Mary Daly highlights that the economy is growing steadily, and the job market is strong. However, we still face challenges as we have not yet achieved price stability. The main focus is on controlling inflation without getting sidetracked by other issues. Current economic policies and conditions are viewed positively.

Interest Rate Environment

Interest rates have been high for several years. The impact of tariffs was seen in the June Consumer Price Index (CPI), although other factors causing inflation are decreasing. There is a tendency to lower rates proactively. It is reasonable to expect two rate cuts this year. Given Daly’s outlook, it seems likely that interest rates will decrease, making it an important time to adjust our investment strategies. The market indicates this possibility, with CME’s FedWatch Tool showing over a 90% chance of a rate cut by September. We should respond by going long on interest rate futures, like those linked to the Secured Overnight Financing Rate (SOFR). These insights suggest that the equity market rally can continue, driven by proactive rate cuts. Historically, “insurance” rate cuts that begin when the economy is stable can lead to significant market gains, as seen in 1995. Therefore, we should consider buying call options on major indices like the S&P 500 to take advantage of this potential boost.
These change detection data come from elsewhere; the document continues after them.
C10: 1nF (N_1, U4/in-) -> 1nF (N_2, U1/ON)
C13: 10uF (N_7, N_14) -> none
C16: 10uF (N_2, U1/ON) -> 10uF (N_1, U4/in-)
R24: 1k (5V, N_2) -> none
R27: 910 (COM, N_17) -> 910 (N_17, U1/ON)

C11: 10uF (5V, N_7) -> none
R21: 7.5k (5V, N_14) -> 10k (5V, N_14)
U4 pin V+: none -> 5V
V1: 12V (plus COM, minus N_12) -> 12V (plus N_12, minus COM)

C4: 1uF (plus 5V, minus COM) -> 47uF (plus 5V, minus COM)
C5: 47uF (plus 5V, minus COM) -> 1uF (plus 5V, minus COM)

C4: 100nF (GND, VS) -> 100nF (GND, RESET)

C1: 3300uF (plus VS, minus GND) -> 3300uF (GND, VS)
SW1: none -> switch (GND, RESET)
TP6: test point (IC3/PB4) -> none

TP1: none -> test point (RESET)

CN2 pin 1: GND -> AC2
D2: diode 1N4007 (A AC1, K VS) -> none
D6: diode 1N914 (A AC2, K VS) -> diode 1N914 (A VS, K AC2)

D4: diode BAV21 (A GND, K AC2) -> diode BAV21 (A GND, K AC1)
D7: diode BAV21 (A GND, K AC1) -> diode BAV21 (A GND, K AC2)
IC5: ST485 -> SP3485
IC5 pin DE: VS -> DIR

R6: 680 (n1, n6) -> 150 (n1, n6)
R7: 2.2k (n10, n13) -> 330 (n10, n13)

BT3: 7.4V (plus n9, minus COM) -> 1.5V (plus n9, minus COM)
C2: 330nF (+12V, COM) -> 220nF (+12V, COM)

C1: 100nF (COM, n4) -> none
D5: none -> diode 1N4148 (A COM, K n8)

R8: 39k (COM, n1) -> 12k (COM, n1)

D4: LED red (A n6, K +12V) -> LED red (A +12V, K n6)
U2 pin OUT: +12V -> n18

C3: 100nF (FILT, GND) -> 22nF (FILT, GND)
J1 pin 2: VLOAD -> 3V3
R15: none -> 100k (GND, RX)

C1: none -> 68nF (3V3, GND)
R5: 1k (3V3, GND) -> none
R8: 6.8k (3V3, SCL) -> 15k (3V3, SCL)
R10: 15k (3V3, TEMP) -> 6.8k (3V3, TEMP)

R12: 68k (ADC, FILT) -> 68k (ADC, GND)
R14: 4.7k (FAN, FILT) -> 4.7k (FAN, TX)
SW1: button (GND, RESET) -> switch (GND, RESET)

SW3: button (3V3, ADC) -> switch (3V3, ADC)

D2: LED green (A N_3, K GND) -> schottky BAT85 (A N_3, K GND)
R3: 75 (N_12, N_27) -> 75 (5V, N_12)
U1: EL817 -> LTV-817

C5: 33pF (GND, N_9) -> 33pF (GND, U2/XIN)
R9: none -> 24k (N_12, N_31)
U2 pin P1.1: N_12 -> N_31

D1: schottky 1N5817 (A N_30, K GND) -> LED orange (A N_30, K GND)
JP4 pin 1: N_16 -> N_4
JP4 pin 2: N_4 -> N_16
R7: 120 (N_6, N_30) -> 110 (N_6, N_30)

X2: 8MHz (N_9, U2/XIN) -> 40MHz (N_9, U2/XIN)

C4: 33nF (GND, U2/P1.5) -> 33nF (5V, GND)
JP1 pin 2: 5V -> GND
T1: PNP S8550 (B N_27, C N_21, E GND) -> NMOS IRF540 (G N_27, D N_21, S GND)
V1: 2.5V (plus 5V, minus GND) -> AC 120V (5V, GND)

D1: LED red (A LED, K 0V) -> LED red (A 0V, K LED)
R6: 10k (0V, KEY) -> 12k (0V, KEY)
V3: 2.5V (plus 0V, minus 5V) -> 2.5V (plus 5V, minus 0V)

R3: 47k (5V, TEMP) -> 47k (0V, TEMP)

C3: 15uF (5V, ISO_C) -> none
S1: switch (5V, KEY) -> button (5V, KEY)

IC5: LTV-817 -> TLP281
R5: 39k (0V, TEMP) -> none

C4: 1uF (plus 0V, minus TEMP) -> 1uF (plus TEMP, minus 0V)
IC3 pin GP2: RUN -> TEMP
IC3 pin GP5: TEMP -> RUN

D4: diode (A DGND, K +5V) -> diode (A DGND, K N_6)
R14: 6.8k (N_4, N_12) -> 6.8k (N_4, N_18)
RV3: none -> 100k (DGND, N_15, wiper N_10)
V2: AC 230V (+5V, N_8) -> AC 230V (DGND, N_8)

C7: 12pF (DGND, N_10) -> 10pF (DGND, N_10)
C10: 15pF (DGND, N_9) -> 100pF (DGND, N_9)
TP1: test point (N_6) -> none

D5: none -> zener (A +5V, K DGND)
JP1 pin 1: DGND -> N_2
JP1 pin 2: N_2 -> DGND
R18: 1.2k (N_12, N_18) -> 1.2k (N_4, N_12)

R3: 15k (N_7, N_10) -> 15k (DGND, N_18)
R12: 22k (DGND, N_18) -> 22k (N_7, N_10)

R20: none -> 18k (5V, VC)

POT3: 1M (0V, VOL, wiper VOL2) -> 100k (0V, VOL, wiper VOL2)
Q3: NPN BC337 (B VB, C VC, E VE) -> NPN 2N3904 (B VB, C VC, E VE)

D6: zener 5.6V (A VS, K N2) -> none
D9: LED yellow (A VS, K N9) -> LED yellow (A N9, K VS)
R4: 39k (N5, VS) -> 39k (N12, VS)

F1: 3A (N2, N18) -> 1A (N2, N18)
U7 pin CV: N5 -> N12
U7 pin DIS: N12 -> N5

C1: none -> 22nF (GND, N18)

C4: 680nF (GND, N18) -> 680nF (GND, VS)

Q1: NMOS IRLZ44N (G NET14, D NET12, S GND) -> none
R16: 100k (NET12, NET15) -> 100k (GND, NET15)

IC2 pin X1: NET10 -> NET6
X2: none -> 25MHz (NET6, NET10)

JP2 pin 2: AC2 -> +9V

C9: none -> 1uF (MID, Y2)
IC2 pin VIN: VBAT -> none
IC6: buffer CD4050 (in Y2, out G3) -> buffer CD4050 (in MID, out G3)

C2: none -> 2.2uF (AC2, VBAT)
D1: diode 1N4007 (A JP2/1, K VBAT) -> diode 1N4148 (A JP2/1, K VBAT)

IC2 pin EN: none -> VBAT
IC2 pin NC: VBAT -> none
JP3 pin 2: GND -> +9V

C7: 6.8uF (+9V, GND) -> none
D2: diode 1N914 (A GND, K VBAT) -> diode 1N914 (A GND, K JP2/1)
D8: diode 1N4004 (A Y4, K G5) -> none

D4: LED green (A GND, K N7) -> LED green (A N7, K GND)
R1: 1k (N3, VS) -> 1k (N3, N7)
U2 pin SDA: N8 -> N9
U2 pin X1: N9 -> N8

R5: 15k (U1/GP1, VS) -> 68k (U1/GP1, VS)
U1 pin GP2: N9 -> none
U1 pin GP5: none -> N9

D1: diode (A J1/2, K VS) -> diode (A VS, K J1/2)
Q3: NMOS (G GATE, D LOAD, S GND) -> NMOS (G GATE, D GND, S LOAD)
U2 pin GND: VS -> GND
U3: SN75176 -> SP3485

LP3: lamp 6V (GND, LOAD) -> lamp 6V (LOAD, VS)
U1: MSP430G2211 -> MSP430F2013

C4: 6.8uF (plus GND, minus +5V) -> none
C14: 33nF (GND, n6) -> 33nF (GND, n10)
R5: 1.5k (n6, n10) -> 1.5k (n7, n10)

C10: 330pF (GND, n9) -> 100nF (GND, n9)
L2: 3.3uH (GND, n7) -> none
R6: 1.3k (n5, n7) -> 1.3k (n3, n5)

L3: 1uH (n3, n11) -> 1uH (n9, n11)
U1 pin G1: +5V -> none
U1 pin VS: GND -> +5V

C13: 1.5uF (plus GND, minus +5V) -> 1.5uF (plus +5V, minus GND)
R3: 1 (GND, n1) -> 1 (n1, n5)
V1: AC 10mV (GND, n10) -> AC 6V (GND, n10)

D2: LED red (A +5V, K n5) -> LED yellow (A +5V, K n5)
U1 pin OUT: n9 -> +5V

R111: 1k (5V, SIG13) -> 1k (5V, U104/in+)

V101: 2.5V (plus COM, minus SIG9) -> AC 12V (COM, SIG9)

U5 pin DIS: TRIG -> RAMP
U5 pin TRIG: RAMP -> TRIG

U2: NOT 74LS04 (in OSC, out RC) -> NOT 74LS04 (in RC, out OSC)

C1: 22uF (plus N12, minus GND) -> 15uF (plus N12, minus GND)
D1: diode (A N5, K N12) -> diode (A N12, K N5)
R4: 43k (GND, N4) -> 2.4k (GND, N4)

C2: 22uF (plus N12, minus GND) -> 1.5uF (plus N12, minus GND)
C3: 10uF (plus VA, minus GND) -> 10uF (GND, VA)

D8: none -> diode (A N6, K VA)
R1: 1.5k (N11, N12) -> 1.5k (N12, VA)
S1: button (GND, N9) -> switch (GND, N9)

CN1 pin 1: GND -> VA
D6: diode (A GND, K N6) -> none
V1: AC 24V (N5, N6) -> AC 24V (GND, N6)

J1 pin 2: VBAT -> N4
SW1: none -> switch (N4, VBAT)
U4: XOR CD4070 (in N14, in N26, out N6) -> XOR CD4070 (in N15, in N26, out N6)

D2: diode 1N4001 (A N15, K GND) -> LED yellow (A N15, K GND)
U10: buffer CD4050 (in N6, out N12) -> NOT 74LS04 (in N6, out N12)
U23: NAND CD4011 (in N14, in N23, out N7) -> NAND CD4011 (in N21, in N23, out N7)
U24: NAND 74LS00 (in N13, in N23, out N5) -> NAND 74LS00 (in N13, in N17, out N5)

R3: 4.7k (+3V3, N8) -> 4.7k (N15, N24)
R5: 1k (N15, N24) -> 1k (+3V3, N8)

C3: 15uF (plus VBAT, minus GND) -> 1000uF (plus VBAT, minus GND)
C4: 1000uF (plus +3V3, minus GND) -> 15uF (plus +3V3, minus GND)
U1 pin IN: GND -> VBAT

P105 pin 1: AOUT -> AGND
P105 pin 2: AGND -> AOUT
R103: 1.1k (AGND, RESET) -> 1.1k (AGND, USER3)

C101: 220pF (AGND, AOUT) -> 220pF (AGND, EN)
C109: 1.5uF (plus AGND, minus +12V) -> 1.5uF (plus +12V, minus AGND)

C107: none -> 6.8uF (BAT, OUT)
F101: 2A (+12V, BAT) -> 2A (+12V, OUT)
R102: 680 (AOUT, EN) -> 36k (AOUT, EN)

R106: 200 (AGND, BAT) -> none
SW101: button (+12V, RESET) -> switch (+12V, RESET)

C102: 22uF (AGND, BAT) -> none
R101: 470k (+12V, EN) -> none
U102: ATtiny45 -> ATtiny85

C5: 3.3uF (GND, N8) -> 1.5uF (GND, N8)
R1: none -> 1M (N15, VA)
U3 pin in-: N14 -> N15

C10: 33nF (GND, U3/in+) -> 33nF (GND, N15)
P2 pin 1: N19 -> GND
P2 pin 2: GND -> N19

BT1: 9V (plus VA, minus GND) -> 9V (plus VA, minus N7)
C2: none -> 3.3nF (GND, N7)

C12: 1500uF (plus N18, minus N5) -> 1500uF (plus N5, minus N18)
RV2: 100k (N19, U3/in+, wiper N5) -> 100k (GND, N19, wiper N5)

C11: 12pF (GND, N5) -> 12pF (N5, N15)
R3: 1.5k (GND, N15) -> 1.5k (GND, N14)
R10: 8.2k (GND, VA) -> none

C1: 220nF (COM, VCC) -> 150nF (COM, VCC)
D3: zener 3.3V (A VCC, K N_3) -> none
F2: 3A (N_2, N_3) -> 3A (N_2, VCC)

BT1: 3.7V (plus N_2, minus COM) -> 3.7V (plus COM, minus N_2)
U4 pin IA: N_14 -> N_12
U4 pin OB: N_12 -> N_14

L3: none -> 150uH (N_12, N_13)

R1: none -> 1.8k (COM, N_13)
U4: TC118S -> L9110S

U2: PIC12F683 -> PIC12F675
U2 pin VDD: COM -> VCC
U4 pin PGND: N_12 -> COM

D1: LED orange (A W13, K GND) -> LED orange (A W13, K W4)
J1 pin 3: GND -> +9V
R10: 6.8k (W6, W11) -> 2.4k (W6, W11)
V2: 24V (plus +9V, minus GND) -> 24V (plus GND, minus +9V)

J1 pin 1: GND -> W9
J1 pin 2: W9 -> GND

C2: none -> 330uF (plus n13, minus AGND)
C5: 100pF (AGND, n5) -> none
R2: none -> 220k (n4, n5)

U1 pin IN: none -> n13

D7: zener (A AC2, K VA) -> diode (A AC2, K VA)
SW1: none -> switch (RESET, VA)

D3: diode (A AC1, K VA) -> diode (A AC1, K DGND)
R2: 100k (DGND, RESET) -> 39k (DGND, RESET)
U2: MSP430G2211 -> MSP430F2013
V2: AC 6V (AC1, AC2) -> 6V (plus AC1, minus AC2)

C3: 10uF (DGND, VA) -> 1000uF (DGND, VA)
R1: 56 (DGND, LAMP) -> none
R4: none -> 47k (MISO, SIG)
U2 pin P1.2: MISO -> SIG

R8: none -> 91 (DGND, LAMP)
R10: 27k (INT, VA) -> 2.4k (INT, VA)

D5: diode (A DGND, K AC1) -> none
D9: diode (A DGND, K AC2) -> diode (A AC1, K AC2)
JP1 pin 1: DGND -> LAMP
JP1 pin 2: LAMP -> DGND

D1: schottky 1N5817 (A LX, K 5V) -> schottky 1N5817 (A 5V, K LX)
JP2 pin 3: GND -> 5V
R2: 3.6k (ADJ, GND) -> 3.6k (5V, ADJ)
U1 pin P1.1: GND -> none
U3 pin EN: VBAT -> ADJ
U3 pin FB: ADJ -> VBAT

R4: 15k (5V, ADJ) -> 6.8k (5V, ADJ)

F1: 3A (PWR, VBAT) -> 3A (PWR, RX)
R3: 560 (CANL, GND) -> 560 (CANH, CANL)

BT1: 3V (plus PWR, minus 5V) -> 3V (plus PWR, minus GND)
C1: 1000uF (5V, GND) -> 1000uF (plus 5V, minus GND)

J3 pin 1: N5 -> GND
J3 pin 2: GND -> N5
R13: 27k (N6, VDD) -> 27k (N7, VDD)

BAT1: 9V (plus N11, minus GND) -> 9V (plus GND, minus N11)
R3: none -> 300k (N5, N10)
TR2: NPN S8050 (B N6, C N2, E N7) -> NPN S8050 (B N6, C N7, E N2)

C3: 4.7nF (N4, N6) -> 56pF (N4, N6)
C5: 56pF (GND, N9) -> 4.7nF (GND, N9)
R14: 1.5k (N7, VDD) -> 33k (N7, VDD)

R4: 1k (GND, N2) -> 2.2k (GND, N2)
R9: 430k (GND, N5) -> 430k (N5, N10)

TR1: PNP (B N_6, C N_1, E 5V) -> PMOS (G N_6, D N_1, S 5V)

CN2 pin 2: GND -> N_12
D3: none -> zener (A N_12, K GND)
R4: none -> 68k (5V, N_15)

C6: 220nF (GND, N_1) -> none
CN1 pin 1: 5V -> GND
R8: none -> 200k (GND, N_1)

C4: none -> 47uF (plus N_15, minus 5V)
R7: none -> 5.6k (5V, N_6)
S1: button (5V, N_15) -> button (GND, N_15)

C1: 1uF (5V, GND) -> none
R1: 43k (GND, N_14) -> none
Inflation and Market Volatility

While her main focus is inflation, the move to cut rates ahead of time aims to ensure a soft landing and ease market fears. This means that after an initial spike around the announcement, overall market volatility is expected to lessen. We see an opportunity to sell VIX call options or short VIX futures in the medium term. The expectation of two rate cuts this year could also weaken the US dollar. A lower dollar is a typical reaction when a central bank cuts borrowing costs compared to other countries. We should consider buying call options on currency pairs like the EUR/USD or shorting the U.S. Dollar Index (DXY). Daly’s view that the economy is in a “good place” is backed by recent data showing a strong labor market with 206,000 jobs added in June and an unemployment rate near 4.1%. However, her concerns about price stability are confirmed by the June Consumer Price Index, which, although it dropped to a 3.0% annual rate, remains above the target. This combination of data supports the idea of a carefully managed easing cycle rather than a drastic emergency response. Create your live VT Markets account and start trading now.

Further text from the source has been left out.